Nos grandes centros urbanos, tudo se dilui, não havendo mais possibilidade do controle rígido do comportamento de seus habitantes como ocorria nas antigas organizações sociais. Os próprios membros mais conservadores da nova sociedade percebem que vivem uma nova situação, diferente daquela compreensão rural de existência que possuíam. Conscientes, portanto, de que seus antigos padrões e conceitos estão sendo superados, os mais conservadores se chocam e se desarticulam, sem saber como enfrentar a nova situação.
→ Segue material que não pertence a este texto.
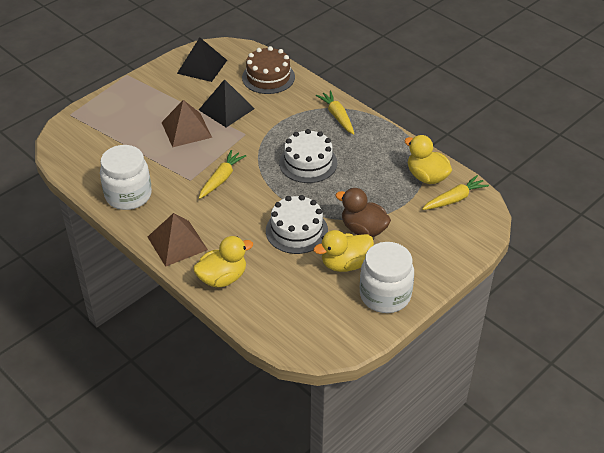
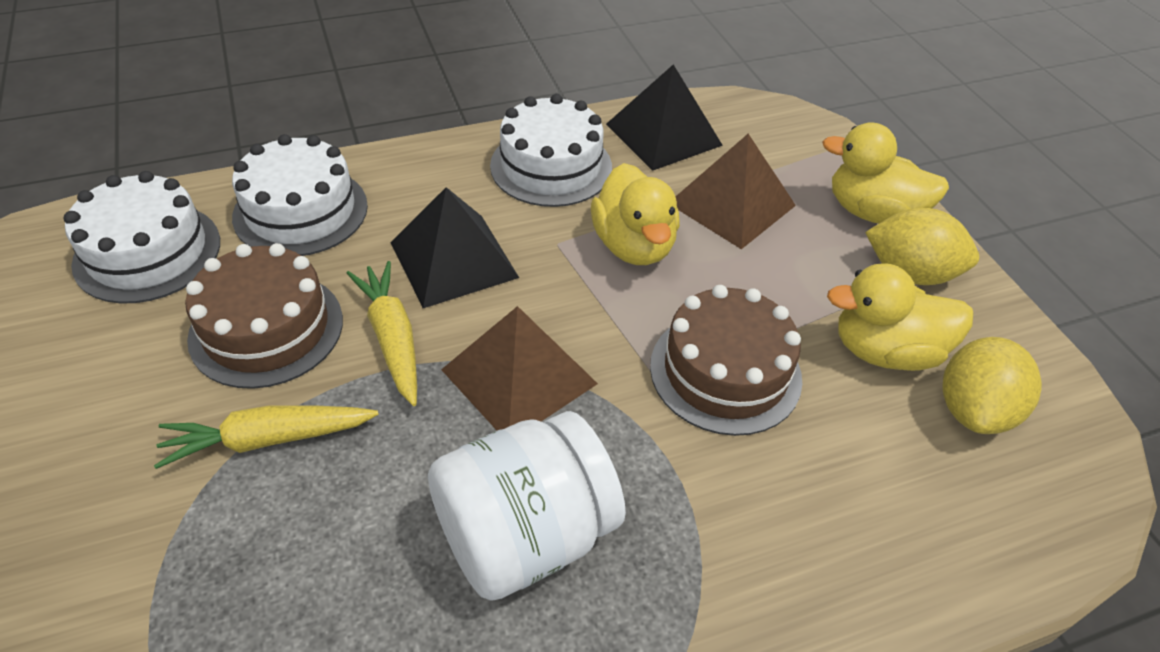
brown cake: 1 -> 2
brown duck: 1 -> 0
white cake: 2 -> 3
white jar: 2 -> 1
yellow carrot: 3 -> 2
yellow lemon: 0 -> 2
A maioria rebela-se contra esse novo tipo de organização social, que consideram desumano e destrutivo, porém, o processo é irreversível e a cada dia mais populosos se tornam os centros urbanos, num mundo em explosão demográfica e em franca expansão industrial.

b) O mundo autônomo da juventude
Nesse momento histórico de transformação, a juventude aproveita-se dos desencontros existentes no mundo dos adultos para demonstrar seu inconformismo e seu desinteresse por esquemas forjados de comportamento. E, então, difíceis de controlar porque são muitos, os moços aturdem e agridem a sociedade com atitudes ousadas. Criam um mundo autônomo, cuja ideologia é a franca oposição a tudo quanto esteja aceito como definitivo.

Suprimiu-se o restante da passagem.